Rodrigo Amado on tenor and baritone, Taylor Ho Bynum on cornet and flugelhorn, John Hébert on bass, and Gerald Cleaver on drums, four musicians whom I've come to appreciate over the years and who all four stand for creative inventiveness. Here, they come together for the first time, playing the great music of possibilities, but doing so with a very precise voice : you have rhythm throughout, powerfully delivered by bass and drums, not melody per se, but combined lyricism and interaction is what the horns bring. In that sense the tradition of the jazz line-up is respected, but not necessarily musically.
Although the second piece starts with a slow Amado solo, that with its warm and round tone, could well come from jazz in the fifties, but Taylor Ho Bynum's staccato outbursts pierce through this, adding edgy sounds and counterbalance. Interestingly, they keep this strange dialogue going, with bass and drums slightly increasing the tempo into a kind of lightfooted dance, slowly evolving into a more meditative piece of stretched sax notes and muted cornet, all sensitive and subtle, then ending in absolute frenzy.
The third piece starts slowly, yet quite rapidly it becomes more agitated with again Cleaver and Hébert laying down a great rhythmic pulse for the short blasts of the horns.
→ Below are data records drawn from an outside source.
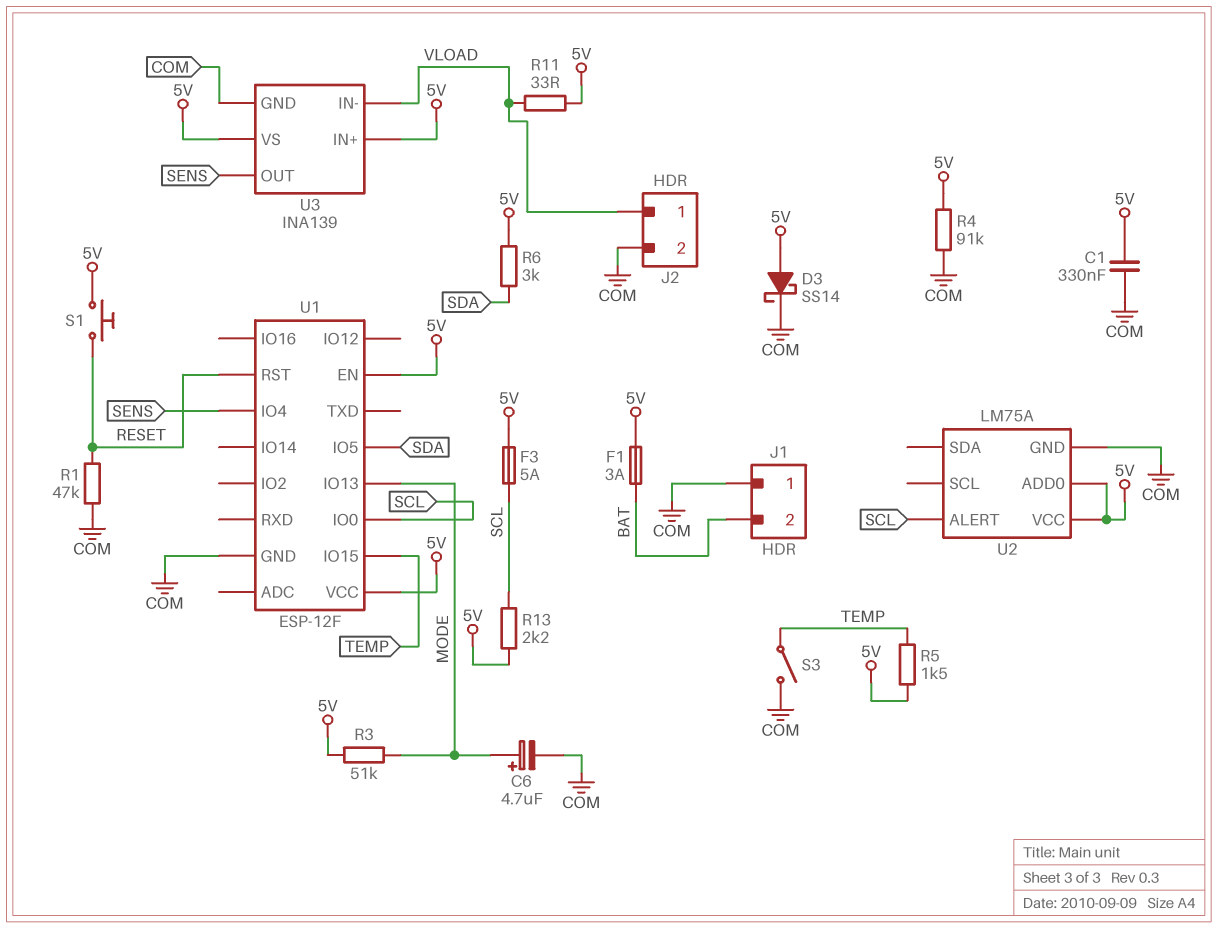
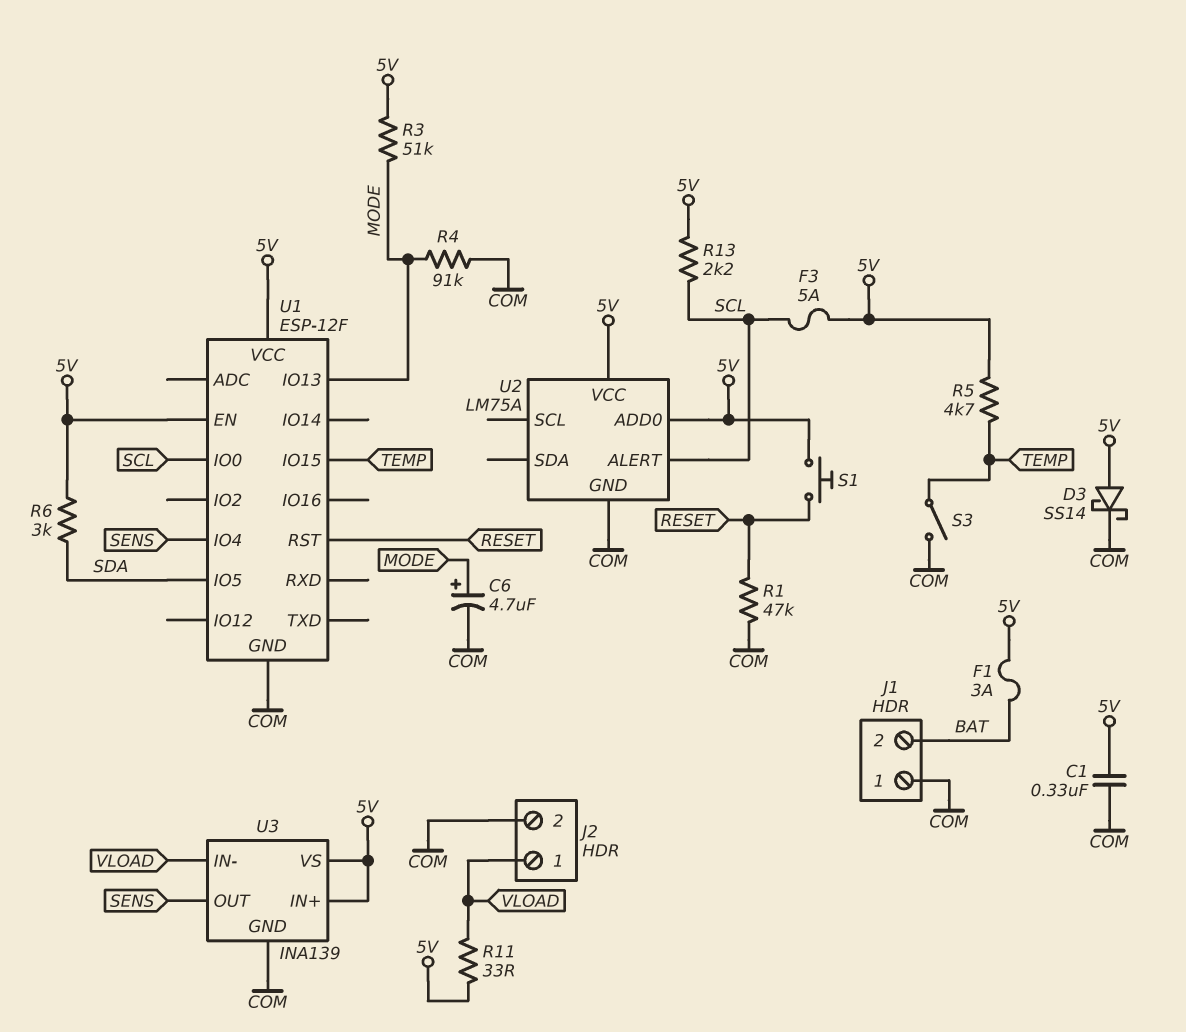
R4: 91k (5V, COM) -> 91k (COM, MODE)
R5: 1.5k (5V, TEMP) -> 4.7k (5V, TEMP)

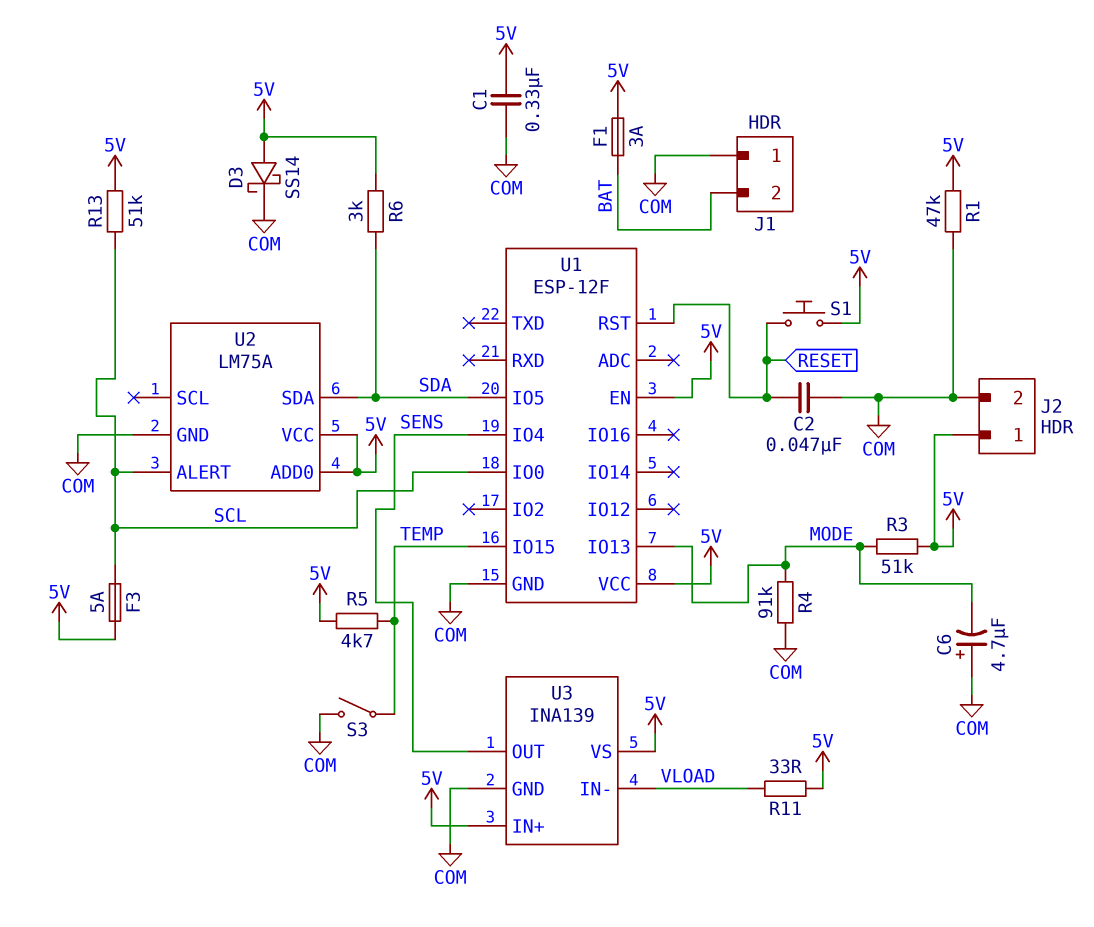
C2: none -> 47nF (COM, RESET)
C6: 4.7uF (plus MODE, minus COM) -> 4.7uF (plus COM, minus MODE)
J2 pin 1: VLOAD -> 5V
R1: 47k (COM, RESET) -> 47k (5V, COM)
R13: 2.2k (5V, SCL) -> 51k (5V, SCL)
U2 pin SDA: none -> SDA

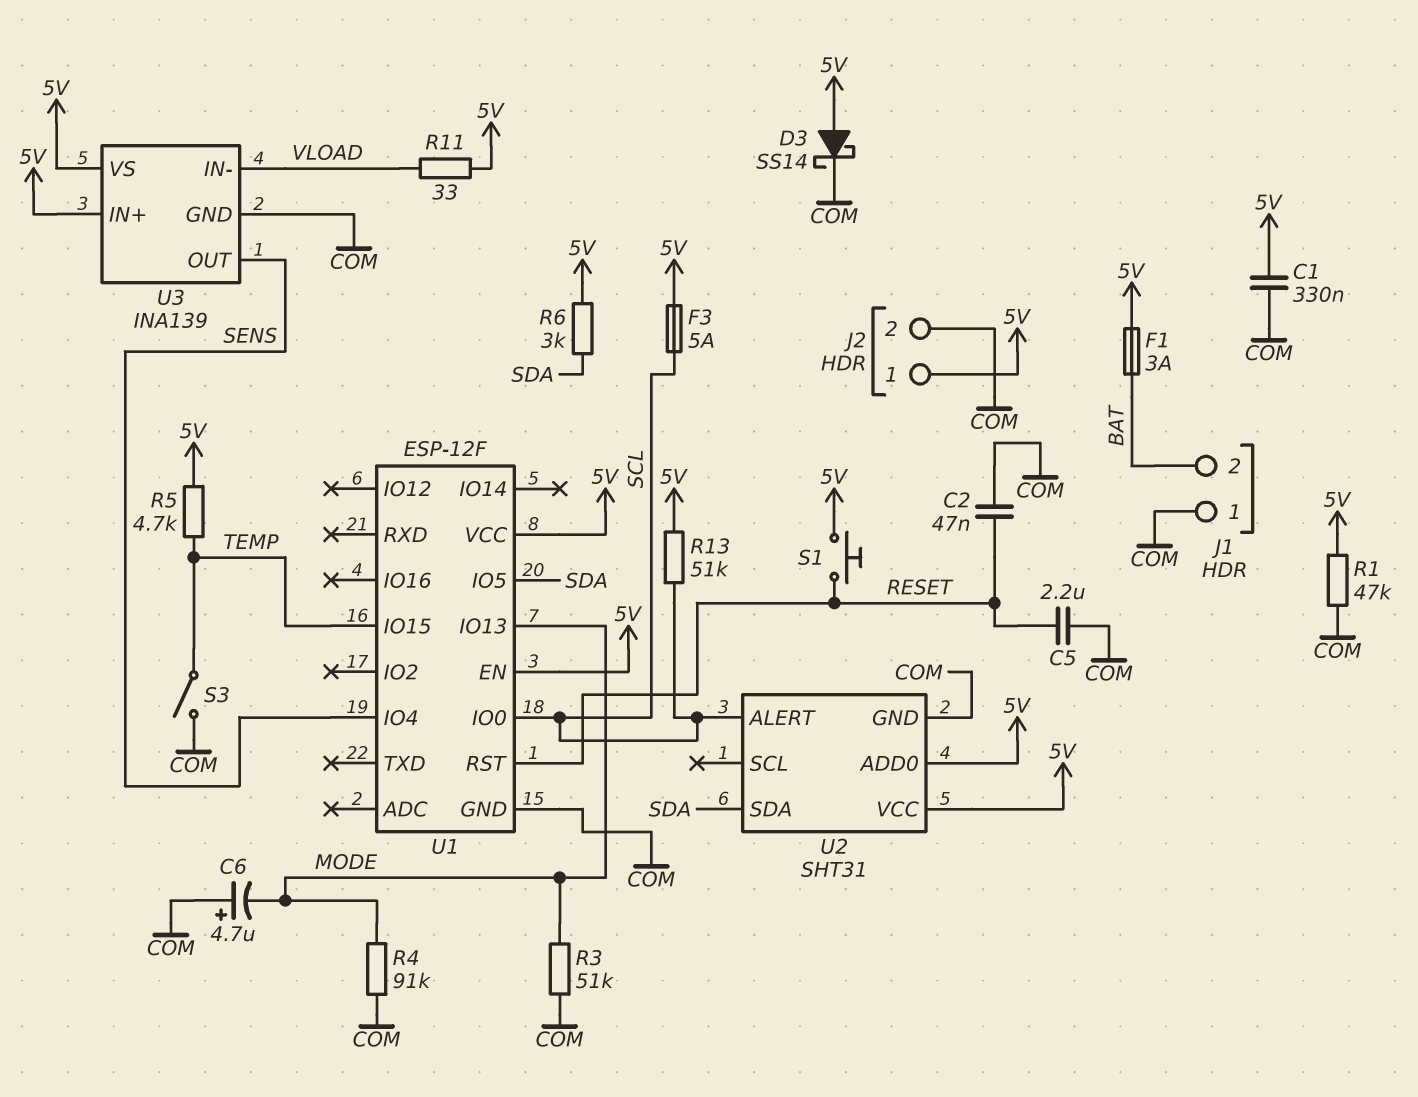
C5: none -> 2.2uF (COM, RESET)
R3: 51k (5V, MODE) -> 51k (COM, MODE)
U2: LM75A -> SHT31

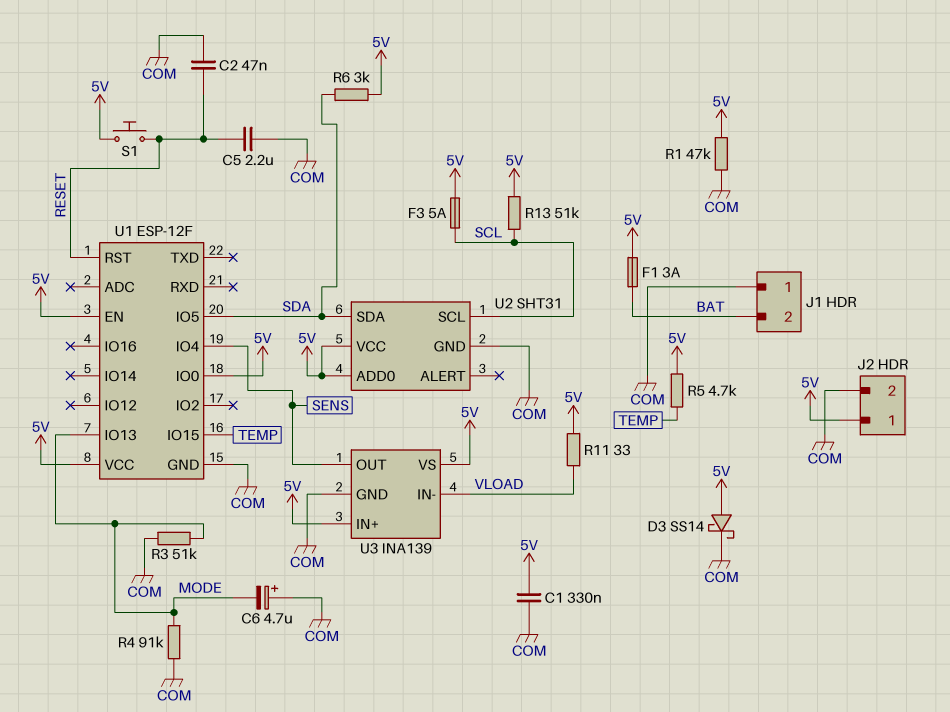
S3: switch (COM, TEMP) -> none
U1 pin IO0: SCL -> 5V
U2 pin ALERT: SCL -> none
U2 pin SCL: none -> SCL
You also get a staggering - yet somewhat lost in the overall concept - three minute drum solo by Cleaver.The highlight is the last piece, which takes you along on a journey through jazz, with boppish episodes, bluesy moments, absolute avant-garde, yet ending with incredible beauty and restraint, deep and warm.
What you get is jazz, strong emotionally powerful jazz, very warm and welcoming, yet utterly free in its delivery. This is without a doubt the best musical result I've heard from Amado so far, full of paradoxes between old and new, between lyricism and abstraction, between the familiar and adventure, between sensitivity and rawness. Highly recommended!